A fifth shot of an mRNA vaccine represents a second booster, the group explained, because the primary mRNA immunization series for immunocompromised individuals involves three doses of either the Pfizer or Moderna vaccine.

The update, issued today, comes from the NCCN’s Advisory Committee on COVID-19 Vaccination and Pre-exposure Prophylaxis, which released its first vaccine guidelines for patients with cancer in January 2021. The NCCN has issued numerous updates since then as information about the virus and vaccines has evolved. 

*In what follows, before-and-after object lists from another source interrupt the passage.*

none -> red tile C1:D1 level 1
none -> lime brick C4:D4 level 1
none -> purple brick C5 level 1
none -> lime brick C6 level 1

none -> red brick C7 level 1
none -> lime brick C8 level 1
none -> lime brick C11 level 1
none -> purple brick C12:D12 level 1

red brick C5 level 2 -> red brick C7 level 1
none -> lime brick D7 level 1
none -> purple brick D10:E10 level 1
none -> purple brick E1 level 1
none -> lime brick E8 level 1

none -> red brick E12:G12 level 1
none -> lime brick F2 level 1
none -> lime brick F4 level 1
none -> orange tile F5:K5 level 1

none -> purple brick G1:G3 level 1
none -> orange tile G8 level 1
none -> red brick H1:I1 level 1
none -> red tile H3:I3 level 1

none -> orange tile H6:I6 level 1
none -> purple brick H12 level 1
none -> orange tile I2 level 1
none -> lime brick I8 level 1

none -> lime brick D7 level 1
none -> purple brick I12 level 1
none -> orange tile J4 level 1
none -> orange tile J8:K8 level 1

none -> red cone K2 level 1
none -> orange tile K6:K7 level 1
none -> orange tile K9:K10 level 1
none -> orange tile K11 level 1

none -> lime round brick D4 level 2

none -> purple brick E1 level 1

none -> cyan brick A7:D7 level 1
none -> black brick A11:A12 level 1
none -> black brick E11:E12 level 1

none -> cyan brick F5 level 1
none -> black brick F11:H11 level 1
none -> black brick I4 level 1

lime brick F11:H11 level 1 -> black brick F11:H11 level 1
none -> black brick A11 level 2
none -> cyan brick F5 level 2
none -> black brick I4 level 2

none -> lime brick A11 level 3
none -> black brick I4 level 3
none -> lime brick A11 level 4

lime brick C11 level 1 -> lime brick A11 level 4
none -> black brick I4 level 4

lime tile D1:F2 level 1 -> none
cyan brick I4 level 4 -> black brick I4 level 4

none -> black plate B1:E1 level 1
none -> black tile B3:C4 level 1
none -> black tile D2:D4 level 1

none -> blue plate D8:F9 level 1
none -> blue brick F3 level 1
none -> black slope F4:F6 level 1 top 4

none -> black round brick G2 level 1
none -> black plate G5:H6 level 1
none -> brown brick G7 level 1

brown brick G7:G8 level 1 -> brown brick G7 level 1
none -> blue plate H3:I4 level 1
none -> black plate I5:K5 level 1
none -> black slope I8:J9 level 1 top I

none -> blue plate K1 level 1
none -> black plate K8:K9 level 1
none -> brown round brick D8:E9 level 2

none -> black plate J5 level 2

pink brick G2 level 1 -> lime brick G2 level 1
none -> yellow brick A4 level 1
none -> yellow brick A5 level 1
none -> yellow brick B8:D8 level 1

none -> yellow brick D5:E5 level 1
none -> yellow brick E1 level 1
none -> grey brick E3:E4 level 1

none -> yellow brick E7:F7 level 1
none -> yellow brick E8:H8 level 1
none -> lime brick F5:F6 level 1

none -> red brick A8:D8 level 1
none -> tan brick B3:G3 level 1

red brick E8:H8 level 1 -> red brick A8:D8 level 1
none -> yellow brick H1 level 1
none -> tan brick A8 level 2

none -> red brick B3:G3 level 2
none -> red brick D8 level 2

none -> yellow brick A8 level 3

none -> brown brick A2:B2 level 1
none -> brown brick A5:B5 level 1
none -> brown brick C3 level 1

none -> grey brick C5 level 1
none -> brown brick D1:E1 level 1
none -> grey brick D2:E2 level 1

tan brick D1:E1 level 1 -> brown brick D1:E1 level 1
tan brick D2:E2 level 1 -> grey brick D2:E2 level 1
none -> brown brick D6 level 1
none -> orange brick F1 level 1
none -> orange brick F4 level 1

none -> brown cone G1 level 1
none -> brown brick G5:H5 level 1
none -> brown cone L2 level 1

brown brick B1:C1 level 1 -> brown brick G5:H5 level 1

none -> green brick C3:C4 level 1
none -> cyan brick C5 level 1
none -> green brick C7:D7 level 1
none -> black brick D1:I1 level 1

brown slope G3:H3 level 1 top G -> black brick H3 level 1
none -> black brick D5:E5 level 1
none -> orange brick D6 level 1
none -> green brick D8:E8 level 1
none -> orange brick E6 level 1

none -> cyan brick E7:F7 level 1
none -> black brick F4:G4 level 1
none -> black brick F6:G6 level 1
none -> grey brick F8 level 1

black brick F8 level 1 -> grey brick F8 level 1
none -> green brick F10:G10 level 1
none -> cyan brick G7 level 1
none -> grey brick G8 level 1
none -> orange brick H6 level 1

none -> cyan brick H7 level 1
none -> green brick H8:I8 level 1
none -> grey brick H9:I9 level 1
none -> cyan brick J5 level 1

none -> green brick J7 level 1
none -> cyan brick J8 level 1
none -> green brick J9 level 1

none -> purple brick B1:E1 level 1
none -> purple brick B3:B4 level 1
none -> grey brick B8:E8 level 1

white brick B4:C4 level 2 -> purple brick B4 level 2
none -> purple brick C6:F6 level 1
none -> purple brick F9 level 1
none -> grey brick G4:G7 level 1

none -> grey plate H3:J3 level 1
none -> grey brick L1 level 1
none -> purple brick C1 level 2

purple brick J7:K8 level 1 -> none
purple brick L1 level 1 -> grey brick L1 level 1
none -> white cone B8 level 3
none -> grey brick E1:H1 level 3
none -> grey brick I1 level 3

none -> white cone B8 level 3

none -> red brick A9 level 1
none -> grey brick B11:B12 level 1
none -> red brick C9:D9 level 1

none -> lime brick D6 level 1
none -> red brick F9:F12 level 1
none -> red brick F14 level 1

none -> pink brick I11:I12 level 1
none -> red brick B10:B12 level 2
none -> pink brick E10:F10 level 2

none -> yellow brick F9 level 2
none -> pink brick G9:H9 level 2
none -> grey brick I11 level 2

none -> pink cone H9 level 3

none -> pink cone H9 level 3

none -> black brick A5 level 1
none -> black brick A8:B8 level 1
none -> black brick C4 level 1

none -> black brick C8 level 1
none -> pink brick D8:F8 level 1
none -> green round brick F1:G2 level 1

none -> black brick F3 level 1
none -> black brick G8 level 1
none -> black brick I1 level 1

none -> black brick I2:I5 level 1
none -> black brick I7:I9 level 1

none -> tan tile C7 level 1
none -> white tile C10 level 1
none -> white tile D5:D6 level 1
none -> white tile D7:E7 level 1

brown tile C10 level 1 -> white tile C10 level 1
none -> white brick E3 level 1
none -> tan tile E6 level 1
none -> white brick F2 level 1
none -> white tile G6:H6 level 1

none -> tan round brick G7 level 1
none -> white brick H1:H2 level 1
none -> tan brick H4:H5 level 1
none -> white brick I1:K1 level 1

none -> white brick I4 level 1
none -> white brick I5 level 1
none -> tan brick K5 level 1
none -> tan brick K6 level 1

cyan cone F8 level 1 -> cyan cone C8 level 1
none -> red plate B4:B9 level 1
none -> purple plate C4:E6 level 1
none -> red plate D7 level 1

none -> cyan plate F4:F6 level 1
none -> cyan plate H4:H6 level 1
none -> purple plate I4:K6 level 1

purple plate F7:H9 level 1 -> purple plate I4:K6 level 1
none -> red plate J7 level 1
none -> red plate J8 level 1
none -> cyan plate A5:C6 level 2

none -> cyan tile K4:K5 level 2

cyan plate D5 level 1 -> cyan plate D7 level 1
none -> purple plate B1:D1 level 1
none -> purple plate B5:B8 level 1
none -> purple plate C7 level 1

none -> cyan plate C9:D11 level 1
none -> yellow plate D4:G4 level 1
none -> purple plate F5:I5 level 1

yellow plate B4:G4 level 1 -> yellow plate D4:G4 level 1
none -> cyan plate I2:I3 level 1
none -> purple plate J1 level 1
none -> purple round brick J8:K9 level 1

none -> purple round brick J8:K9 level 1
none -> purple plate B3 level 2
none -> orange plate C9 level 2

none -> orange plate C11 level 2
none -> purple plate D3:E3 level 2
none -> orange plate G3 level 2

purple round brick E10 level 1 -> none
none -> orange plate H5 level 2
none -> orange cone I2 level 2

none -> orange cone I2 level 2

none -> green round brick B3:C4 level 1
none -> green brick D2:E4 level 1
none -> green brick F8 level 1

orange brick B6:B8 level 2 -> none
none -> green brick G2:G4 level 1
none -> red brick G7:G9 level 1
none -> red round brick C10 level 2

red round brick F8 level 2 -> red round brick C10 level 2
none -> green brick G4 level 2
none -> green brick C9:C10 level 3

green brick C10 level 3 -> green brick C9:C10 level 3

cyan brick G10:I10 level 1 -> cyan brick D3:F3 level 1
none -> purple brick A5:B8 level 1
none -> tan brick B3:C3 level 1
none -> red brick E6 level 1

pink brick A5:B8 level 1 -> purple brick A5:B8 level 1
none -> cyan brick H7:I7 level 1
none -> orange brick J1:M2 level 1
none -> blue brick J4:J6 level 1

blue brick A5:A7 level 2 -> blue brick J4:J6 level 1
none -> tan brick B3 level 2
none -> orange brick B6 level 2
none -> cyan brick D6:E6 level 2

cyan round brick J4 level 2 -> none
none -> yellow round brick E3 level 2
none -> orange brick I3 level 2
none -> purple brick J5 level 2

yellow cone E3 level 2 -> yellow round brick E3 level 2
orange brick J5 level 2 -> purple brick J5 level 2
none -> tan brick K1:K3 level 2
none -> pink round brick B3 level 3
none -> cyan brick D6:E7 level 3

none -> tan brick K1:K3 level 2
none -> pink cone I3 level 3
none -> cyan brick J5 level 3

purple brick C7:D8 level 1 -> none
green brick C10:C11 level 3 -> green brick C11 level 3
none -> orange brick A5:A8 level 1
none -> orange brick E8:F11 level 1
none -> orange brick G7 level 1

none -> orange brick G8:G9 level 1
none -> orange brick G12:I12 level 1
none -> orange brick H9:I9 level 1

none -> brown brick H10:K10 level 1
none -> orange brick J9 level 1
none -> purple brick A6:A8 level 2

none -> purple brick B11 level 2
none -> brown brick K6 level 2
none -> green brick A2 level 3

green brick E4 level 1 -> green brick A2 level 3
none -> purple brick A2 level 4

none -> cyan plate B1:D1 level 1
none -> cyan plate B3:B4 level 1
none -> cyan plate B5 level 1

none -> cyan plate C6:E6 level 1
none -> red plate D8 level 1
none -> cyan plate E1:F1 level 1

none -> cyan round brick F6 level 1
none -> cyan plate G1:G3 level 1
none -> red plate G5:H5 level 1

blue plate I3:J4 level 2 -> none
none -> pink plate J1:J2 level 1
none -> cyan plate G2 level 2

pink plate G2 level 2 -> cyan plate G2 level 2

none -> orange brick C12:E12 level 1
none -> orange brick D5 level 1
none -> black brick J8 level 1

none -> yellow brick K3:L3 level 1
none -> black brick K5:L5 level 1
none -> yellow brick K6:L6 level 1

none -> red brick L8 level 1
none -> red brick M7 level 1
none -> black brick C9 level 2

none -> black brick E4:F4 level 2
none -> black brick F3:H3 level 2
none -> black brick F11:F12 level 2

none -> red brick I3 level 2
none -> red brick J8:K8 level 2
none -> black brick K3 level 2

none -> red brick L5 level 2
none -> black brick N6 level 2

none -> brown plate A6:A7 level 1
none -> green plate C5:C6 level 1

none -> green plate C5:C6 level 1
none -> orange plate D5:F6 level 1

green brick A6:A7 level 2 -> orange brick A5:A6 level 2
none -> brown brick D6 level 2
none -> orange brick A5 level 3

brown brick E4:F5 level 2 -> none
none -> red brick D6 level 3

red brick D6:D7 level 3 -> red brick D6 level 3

“We know a lot more about COVID-19 and the vaccines now, and we can use that knowledge to minimize the confusion and enhance the protection we can offer to our immunocompromised patients,” said advisory committee co-leader Lindsey Baden, MD, an infectious diseases specialist at the Dana-Farber Cancer Institute, Boston.

The latest iteration of the NCCN’s COVID guidelines includes an update for patients who initially received Johnson & Johnson’s single-shot vaccine, including a recommendation that patients receive an mRNA vaccine for both the first and second booster.

The group also updated dosing recommendations for pre-exposure prevention with tixagevimab plus cilgavimab (Evusheld, AstraZeneca), suggesting 300 mg of each monoclonal antibody instead of 150 mg, based on in vitro activity against Omicron variants.

The group noted that the Moderna and Pfizer shots can be used interchangeably for boosters.

“The NCCN Committee considers both homologous and heterologous boosters to be appropriate options,” the experts wrote.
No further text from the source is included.